A Fresh and Clearly Set Start by Michael Olson


The process of a fresh and clearly set start can be paralyzing. The CAPS Fellowship is no exception as I, among many other fellows, attempt to settle into our respective placements and make an unique impact. A quote from Buddha tells us “There are two mistakes one can make along the road to truth… not going all the way, and not starting.” My main worry when beginning my fellowship was being unable to get out of my shell as a person. Being viewed as somebody who is untrustworthy or incompetent for my inability to get comfortable within my space felt like my greatest fear. While starting well may be difficult for myself personally, along with many others, I am proud to state that I have been doing well to show my full self to Kheprw throughout my first two weeks.

For a short synopsis, I spent my first week bouncing between many meetings, exchanging names with individuals from varying committees within Kheprw. My coworkers at Kheprw were extremely welcoming and excited to pause their busy schedules to explain the important role of their various committees. Along with, multiple check-in meetings with mentors who constantly asked me about where my current wants, passions, and needs are for my fellowship. Their impact on my confidence and attitude towards my current objectives can’t be understated. Currently, I have been assigned about three personal projects which encompass three committees within Kheprw while still being allowed to join any meeting to satiate my own curiosity. Even though my work on these projects has been short, I can already see the different ways of thinking which will be demanded of me and how differently I will have to act in comparison to any classroom setting.

One aspect of the CAPS Fellowship I have appreciated within my own viewpoint of reflection is the opportunity to meet many great wells of wisdom to draw upon. At the beginning of my time with Kheprw, I was told, in my own rough paraphrase, that I would need to be prepared to clash with big voices and have my ideas challenged within the Kheprw space. I didn’t realize just how much I would enjoy that previously described environment. Within my check-in meetings, I am not only forced to think in a much less concrete, cookie-cutter way about achieving my goals; but also, what I want to accomplish and how I should accomplish my goal. At first, it felt difficult to work on finding my passions or solutions to questions within Kheprw with little specific information. However, upon reflection, I realized two essential points: this isn’t a classroom, so I can’t ask for a syllabus and there is no right answer to the questions I am being posed. It felt paralyzing when asked open-ended questions about “what I had noticed within Kheprw’s different spaces” until I realized that my input was perceived as equally valuable in comparison to others’ in my mentor’s point of view. I realized, in relation to my own purpose, that these people had gotten to where they are because of their humbleness. Amidst their own success, their ability to treat everyone they meet like an expert in “something” was admirable. Being relied upon and viewed as a trustworthy coworker has done wonders for my own personal confidence and passion for the projects I have undergone.
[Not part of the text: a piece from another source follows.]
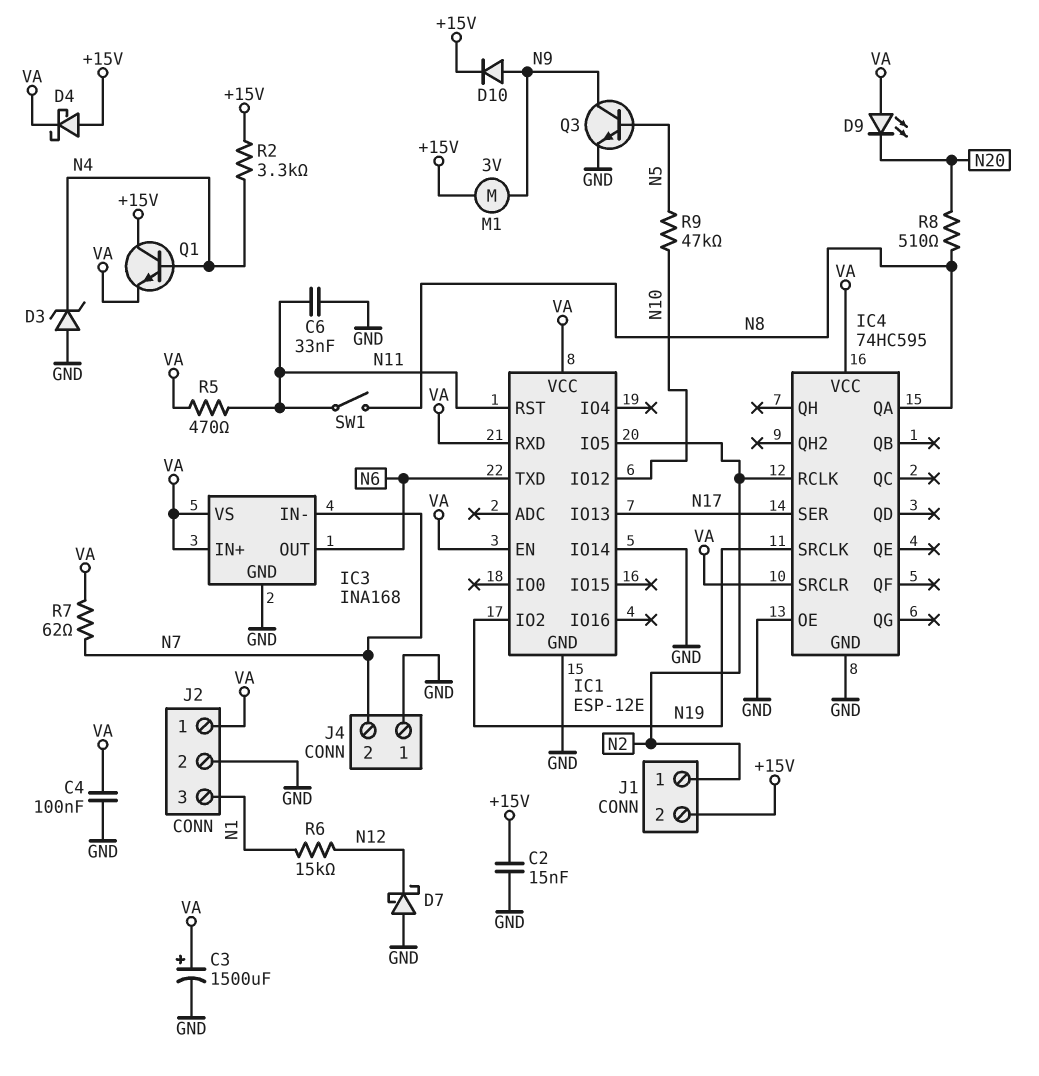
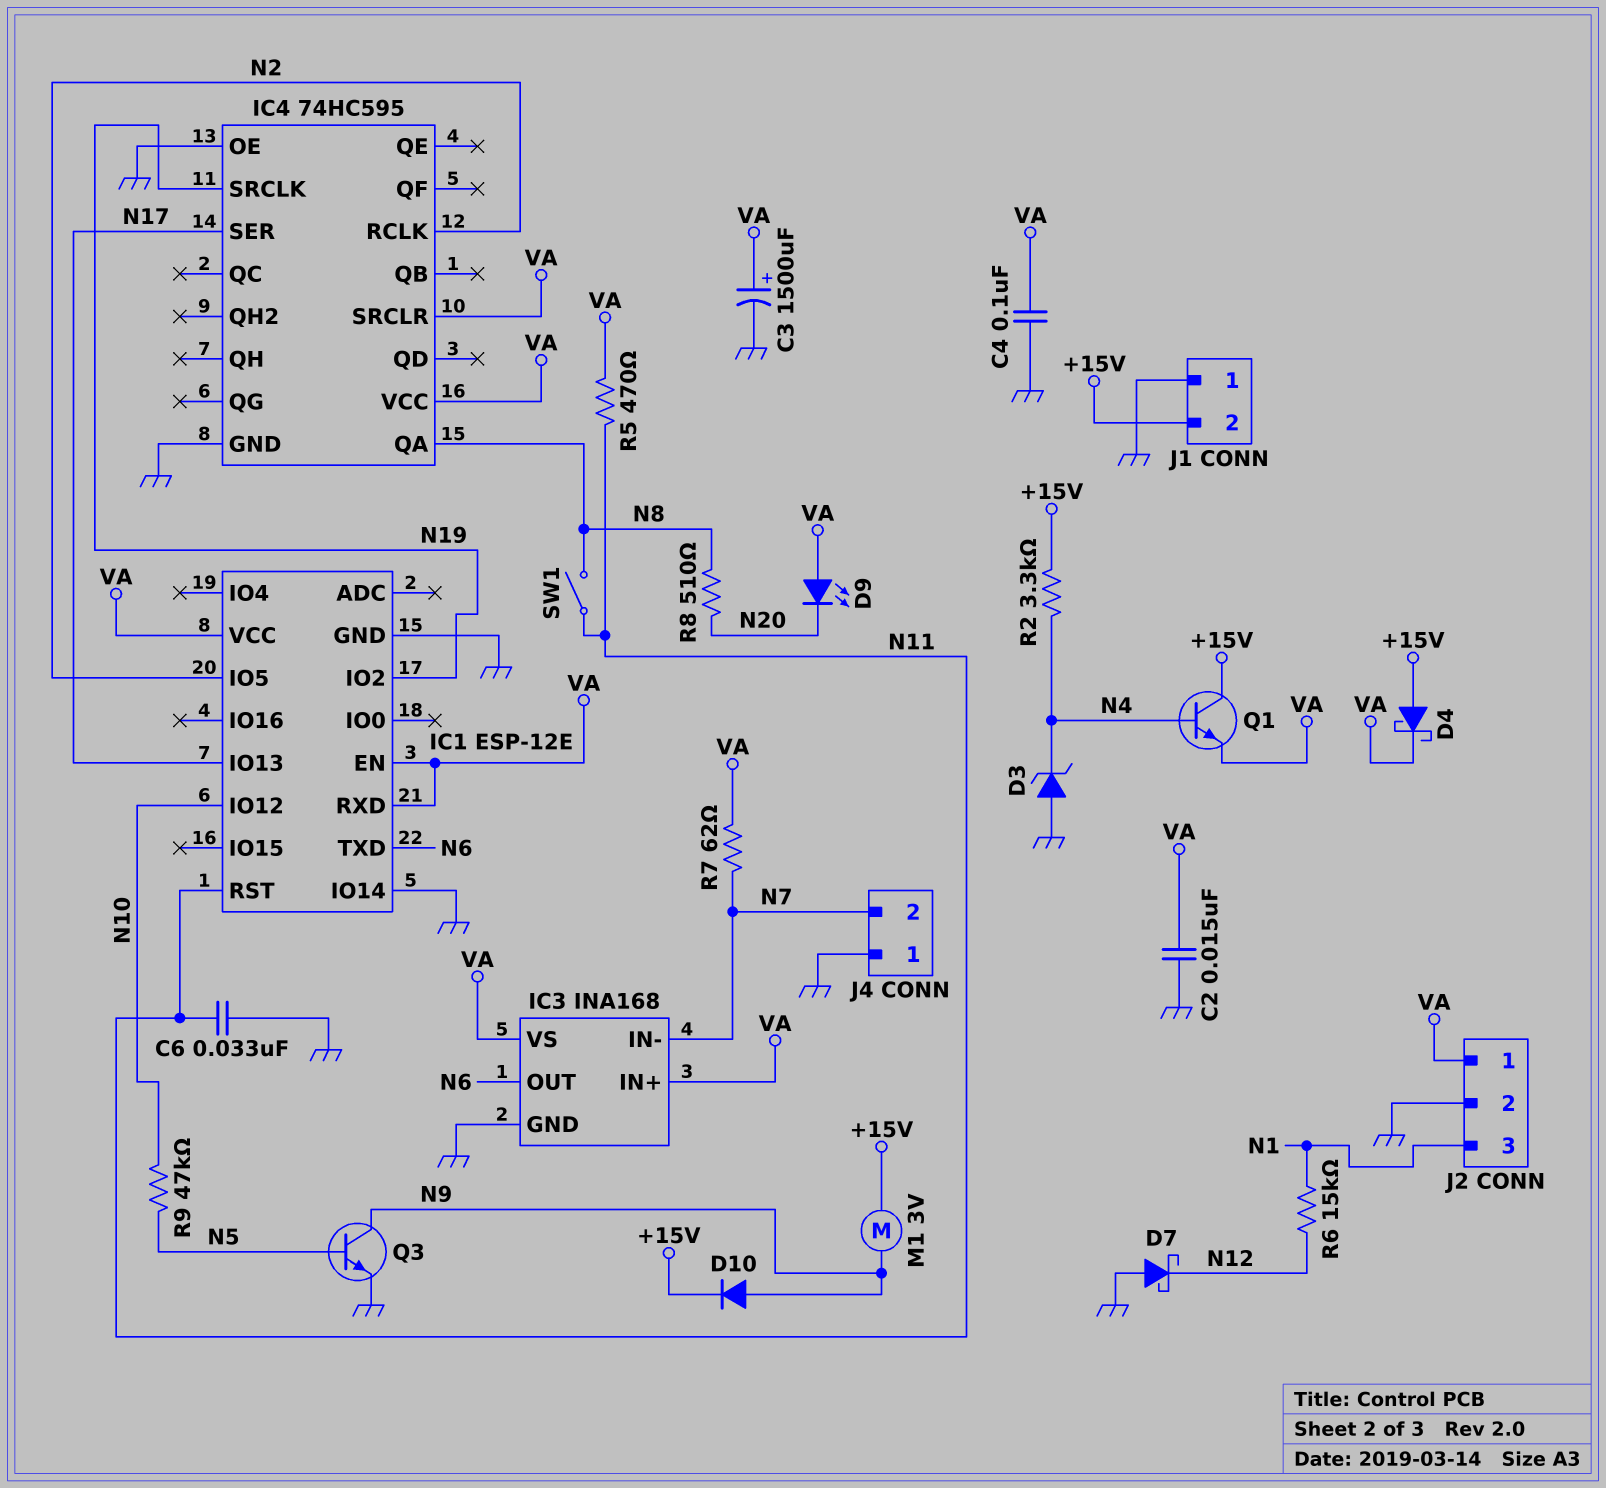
C2: 15nF (+15V, GND) -> 15nF (GND, VA)
J1 pin 1: N2 -> GND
From looking back on my past two weeks, I was reminded of a quote from Henry Thoreau “The mass of people live lives of quiet desperation.” I realized that despite my shortcomings or personal doubts, the last quality I want to be attached to me is “quiet” and I will not be afraid to leap before I look. I look forward to the rest of my time with Kheprw and wish my “fellow” CAPS Fellows all the best on their own unique paths in their placements.